Figure 2.

HEGs cluster near essential genes in diverse phage lineages. (A, B) T5orf172 (A) and IPA-HNH (B) HEGs are often localized in gene neighborhoods that include essential phage genes. Candidate phage genomes containing homologs to ICP1 representative nucleases were identified by PSI-BLAST and the gene neighborhoods containing the ± 3250 bp flanking each predicted HEG present were annotated for predicted function. Phylogenies of phage genomes were generated using the Viptree (34) algorithm to generate a proteomic tree of the phage relatedness based on tBLASTx. Gene neighborhoods including genes predicted to encode a phage terminase, capsid, tape measure protein (TMP), ribonucleotide reductase (RNR), or replicase component were indicated with a black box at the end of the leaf.
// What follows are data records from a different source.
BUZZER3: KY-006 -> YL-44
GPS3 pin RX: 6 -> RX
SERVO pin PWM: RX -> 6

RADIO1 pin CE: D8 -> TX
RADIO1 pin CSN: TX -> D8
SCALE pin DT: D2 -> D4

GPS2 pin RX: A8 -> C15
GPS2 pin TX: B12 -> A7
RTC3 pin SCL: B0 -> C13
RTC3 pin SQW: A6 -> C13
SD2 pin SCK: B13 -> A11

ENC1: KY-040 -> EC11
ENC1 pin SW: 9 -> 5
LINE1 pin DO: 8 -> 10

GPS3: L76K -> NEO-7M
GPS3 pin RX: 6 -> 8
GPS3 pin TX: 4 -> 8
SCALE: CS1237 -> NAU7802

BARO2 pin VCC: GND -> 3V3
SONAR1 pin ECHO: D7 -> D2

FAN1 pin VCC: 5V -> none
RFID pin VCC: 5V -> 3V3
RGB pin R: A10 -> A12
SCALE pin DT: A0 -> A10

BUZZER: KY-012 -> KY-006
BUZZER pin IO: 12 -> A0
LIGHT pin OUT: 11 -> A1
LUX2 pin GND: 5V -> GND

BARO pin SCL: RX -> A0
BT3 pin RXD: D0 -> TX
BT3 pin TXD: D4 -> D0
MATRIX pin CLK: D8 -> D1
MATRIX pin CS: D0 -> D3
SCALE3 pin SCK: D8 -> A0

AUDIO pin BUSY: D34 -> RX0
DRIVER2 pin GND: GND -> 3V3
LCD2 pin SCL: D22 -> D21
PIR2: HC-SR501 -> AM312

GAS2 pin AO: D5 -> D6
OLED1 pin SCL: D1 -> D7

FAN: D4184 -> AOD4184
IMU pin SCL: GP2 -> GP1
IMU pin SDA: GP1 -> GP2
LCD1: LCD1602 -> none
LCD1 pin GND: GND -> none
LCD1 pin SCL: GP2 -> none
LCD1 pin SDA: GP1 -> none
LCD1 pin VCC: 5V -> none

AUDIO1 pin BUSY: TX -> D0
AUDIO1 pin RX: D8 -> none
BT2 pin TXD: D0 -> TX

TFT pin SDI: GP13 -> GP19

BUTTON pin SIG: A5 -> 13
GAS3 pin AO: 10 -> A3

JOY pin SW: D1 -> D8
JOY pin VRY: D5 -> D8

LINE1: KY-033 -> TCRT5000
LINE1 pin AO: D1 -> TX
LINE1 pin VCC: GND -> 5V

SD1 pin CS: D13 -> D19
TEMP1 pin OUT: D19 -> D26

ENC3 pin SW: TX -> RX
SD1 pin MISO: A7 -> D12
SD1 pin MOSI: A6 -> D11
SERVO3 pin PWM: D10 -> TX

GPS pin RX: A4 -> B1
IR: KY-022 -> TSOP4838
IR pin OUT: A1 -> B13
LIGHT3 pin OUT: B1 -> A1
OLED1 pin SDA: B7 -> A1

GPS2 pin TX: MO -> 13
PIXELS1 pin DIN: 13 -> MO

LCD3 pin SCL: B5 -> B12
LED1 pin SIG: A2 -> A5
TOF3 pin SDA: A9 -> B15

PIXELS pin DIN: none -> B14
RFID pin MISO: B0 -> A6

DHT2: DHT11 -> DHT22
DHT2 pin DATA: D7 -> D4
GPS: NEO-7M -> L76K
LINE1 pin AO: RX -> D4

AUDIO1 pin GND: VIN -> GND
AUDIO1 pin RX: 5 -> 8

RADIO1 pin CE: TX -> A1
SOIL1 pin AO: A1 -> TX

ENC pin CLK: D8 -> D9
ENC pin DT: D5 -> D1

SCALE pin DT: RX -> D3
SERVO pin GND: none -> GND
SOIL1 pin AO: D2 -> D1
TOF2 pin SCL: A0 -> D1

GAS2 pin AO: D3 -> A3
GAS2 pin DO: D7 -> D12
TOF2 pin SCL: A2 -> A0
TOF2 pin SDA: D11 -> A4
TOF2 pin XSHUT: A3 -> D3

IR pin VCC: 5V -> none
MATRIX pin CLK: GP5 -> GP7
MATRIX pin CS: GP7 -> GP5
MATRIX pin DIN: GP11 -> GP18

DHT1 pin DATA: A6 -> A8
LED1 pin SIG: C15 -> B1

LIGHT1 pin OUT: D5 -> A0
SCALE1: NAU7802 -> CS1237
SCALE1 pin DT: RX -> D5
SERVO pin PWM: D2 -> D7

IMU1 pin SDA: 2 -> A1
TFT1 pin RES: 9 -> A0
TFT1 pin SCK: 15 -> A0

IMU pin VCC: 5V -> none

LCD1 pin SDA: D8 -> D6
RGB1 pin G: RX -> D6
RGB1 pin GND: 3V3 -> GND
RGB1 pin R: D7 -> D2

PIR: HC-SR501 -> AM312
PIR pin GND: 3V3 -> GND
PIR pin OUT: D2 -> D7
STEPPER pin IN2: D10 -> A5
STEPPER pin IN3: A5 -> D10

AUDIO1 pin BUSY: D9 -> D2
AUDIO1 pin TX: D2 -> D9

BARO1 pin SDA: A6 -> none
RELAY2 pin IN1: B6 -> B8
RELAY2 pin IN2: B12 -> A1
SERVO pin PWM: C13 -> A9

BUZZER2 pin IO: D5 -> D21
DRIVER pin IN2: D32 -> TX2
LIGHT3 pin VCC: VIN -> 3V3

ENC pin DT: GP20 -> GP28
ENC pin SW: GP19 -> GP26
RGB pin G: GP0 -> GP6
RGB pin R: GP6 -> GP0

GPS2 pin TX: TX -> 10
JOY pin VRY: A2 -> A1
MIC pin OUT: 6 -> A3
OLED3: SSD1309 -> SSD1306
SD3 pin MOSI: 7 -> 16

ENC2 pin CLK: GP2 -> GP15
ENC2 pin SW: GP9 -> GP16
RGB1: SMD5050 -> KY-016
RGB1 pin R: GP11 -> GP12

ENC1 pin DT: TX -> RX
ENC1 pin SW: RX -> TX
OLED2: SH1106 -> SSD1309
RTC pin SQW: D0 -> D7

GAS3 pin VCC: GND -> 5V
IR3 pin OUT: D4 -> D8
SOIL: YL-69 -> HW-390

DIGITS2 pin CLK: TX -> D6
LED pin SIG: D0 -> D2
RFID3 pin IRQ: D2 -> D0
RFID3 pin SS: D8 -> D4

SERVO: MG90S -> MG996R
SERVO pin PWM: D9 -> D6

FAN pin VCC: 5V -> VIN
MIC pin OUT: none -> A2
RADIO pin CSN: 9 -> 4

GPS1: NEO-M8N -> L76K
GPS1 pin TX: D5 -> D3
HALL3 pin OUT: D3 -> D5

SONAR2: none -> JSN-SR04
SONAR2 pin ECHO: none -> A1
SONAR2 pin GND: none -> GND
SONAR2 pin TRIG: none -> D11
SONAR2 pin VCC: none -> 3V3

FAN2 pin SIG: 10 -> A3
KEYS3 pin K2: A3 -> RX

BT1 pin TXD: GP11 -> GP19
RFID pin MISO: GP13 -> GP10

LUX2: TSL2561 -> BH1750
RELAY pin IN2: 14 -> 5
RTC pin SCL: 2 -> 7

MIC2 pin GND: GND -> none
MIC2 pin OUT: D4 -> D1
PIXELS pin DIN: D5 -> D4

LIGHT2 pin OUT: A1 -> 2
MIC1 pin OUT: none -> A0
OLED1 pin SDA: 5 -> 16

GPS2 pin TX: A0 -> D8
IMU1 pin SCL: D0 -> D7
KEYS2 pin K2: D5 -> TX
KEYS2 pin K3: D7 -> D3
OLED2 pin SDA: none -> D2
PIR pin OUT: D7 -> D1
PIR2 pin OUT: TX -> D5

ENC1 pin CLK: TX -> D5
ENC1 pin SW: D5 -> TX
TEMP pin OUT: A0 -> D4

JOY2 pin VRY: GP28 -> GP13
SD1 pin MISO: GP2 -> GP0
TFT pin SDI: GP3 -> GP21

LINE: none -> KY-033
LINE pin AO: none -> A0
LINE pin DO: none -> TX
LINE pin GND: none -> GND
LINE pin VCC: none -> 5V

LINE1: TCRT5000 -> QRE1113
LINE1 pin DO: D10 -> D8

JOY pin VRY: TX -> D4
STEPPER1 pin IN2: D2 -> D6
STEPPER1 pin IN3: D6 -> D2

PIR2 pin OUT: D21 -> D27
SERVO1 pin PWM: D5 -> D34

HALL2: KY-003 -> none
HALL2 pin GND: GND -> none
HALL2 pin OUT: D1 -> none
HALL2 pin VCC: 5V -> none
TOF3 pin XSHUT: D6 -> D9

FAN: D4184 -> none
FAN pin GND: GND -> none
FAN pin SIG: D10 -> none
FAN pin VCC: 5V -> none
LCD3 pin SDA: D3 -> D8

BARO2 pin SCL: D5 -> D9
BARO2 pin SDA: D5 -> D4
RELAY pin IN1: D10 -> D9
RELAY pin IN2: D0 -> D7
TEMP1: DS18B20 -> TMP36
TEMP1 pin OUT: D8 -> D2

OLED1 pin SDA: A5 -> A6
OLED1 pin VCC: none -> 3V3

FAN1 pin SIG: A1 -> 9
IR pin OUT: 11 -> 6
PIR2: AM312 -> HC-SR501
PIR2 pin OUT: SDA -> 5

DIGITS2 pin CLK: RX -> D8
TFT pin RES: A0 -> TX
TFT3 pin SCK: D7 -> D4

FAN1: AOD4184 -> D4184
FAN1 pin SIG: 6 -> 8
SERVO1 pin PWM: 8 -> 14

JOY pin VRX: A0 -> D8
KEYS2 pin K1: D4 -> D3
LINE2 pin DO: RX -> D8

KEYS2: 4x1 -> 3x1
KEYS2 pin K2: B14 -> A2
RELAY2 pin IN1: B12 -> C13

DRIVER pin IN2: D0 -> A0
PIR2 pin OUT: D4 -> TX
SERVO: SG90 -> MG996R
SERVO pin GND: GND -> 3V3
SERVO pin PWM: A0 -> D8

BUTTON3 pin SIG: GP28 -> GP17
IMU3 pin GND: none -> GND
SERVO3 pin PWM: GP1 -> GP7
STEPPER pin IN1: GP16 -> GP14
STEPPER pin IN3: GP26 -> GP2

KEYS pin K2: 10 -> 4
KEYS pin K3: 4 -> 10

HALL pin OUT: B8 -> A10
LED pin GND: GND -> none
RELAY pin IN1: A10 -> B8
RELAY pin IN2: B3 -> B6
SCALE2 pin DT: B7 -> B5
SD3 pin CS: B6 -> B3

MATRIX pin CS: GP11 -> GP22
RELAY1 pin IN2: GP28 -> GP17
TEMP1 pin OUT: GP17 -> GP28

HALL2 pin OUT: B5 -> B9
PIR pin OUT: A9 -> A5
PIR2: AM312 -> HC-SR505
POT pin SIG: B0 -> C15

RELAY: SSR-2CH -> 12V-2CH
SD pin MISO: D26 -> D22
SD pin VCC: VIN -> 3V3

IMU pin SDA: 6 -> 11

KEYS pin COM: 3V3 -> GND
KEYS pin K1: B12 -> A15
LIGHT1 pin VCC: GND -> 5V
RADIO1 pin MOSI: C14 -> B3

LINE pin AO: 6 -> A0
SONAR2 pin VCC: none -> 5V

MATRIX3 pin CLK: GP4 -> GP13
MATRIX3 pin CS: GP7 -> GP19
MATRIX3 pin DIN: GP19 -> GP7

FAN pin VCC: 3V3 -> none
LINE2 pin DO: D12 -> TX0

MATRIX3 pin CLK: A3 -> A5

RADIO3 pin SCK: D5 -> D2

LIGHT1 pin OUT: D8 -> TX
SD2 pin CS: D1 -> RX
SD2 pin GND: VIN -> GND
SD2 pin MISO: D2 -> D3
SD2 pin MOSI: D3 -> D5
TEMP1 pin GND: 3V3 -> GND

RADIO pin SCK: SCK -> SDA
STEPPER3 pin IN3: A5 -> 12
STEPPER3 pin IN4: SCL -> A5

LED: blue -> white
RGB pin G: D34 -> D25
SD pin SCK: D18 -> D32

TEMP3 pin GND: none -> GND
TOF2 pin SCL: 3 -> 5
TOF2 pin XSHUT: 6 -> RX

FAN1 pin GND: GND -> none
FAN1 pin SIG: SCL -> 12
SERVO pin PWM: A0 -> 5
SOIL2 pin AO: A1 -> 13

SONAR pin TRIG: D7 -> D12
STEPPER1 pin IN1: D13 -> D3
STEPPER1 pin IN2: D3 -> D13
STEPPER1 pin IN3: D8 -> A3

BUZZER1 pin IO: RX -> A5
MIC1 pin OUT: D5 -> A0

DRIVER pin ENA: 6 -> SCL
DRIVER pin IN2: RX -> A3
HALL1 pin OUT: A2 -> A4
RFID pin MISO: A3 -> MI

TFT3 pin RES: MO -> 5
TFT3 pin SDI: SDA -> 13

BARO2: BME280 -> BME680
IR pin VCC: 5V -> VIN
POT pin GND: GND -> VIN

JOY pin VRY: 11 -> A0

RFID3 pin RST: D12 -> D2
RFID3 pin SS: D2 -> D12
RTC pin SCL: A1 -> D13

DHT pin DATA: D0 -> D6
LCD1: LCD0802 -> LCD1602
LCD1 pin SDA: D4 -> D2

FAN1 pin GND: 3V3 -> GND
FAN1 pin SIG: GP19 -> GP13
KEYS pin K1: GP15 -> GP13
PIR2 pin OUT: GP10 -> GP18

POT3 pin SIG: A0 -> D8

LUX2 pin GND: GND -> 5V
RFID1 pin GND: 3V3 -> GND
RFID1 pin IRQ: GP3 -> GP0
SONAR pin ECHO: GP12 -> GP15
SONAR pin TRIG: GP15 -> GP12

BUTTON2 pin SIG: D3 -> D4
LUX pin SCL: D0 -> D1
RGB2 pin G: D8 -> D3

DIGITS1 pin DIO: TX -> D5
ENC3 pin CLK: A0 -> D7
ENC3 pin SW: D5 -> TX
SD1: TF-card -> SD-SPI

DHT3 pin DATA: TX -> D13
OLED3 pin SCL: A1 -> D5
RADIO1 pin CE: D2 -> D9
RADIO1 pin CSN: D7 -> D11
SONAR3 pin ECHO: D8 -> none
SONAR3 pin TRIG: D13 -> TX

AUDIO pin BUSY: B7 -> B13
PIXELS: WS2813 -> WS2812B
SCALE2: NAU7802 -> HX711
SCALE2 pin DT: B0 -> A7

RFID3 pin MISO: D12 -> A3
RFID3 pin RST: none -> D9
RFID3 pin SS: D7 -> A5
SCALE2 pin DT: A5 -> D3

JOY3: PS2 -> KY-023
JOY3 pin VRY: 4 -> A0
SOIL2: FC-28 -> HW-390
The number of putative HEGs in each genome is represented by the grayscale bar surrounding the tree, with all phages encoding at least one representative HEG. Clades with a high density of HEGs discussed throughout the manuscript are highlighted accordingly. (C–F) Representative gene neighborhoods for T5orf172 (C, D) and IPA-HNH (C, E, F) HEGs show the co-localization of HEGs with essential phage genes. Validated and predicted exon splicing junctions are indicated by a dashed line connecting two genes, which are outlined in bold. Genes encoded by ICP1 are shown with their gp number, as referenced in Figure 1. Colored boxes next to phage names indicate the phage clade as colored in (A) or (B). Functional predictions for phage genes are based on the Pfam domain predictions using hmmsearch. Domain key: terL = large terminase, DNA Pol = DNA polymerase, nrdA/B/D = ribonucleoside-triphosphate reductase, MCP = major coat subunit, Dec = decoration protein, Scaf = scaffold, Prot = scaffold protease, TAC = tail assembly chaperone, BP = baseplate, TMP = tape measure protein.